Title: Responsibility
Description:
To be responsible for something is to be answerable for it.
We have prospective responsibilities, things it is up to us to attend to: these may attach to particular roles (the responsibilities of, for instance, parents or doctors), or be responsibilities we have as moral agents, or as human beings.
We have retrospective responsibilities, for what we have done or failed to do, for the effects of our actions or omissions.
Such responsibilities are often (but not always) moral or legal responsibilities.
The scope of our retrospective moral responsibilities is controversial.
We are responsible for the intended results of our actions, but how far we are responsible for their foreseen effects, or for harms that we do not prevent when we could, depends on how we should define our prospective responsibilities, that is, on how far we should regard such foreseen effects, or such preventable harms, as our business.

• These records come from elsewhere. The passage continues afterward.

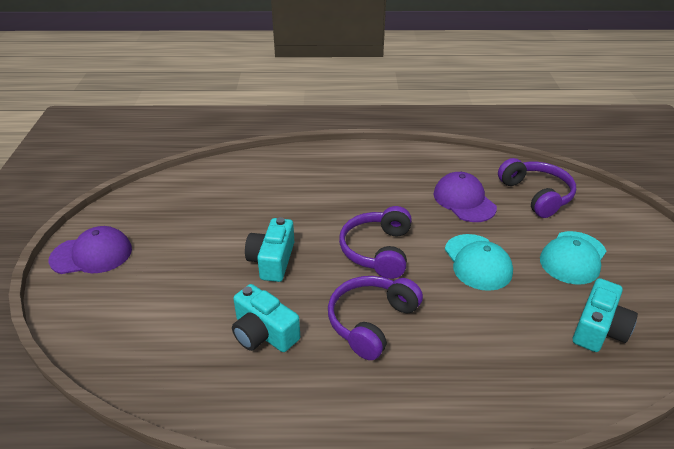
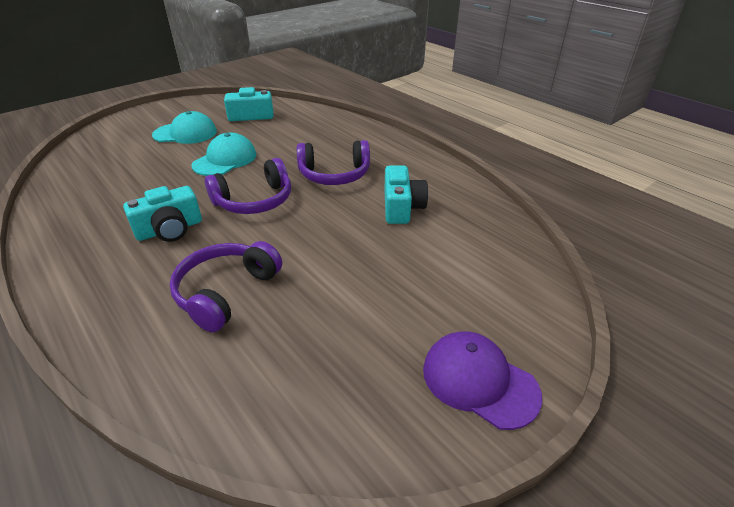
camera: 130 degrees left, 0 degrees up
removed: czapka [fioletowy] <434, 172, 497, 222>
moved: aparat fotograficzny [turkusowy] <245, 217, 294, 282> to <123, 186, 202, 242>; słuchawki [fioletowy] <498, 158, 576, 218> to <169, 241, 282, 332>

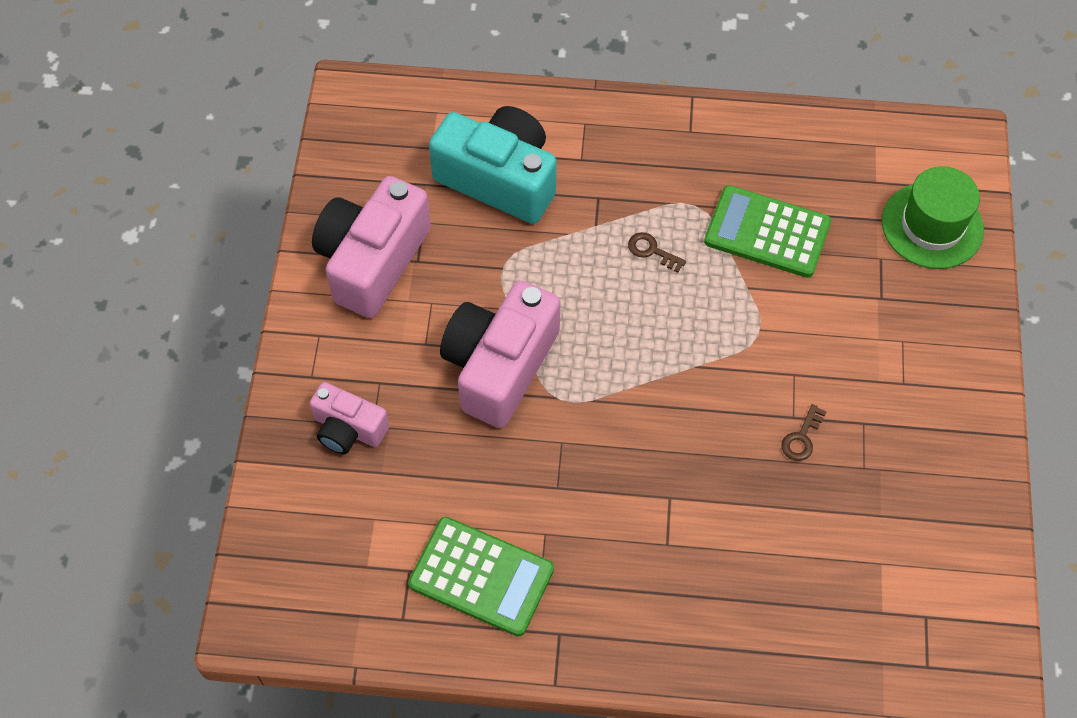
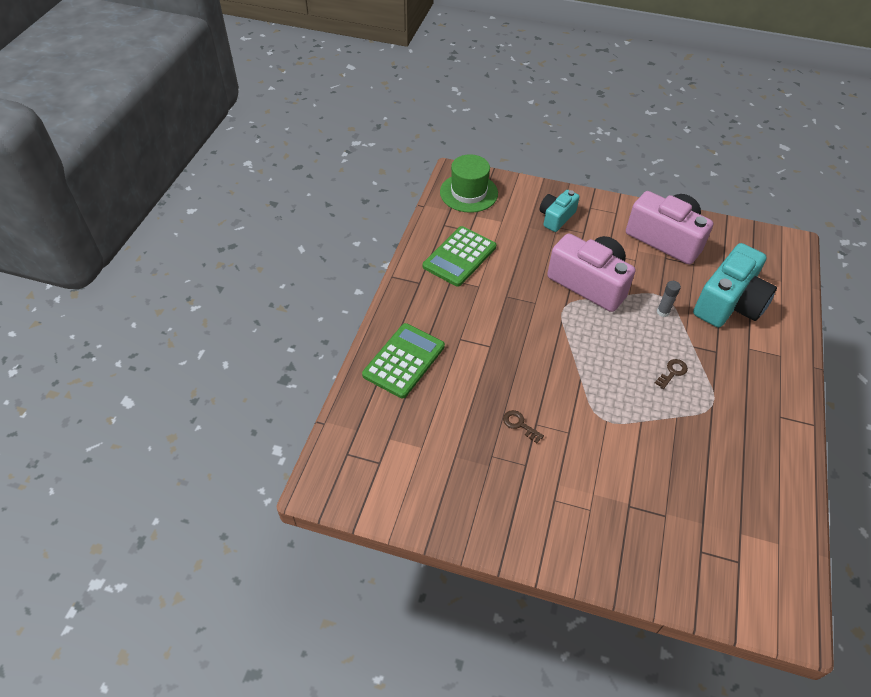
camera: 100 degrees right, 10 degrees down
added: klej w sztyfcie [szary] <657, 281, 681, 317>
moved: kalkulator [zielony] <704, 185, 831, 278> to <362, 323, 445, 398>; kapelusz [zielony] <882, 166, 984, 269> to <440, 154, 498, 213>
recoloured: aparat fotograficzny [różowy] <310, 382, 389, 454> to aparat fotograficzny [turkusowy] <539, 190, 579, 232>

To say that I am responsible for some foreseen effect, or for a harm which I did not prevent, is to say that I should have attended to that effect or to that harm in deciding how to act; our retrospective responsibilities are partly determined by our prospective responsibilities.
I am responsible for something only if it is within my control.
It is sometimes argued that I am therefore not responsible for that whose occurrence is a matter of luck; but it is not clear that we can or should try to make responsibility wholly independent of matters of luck.
We have responsibilities not merely as individuals, but also as members of organizations (organizations themselves have responsibilities in so far as they can be seen as agents).
This raises the question of how far we are responsible for the actions of groups or organizations to which we belong.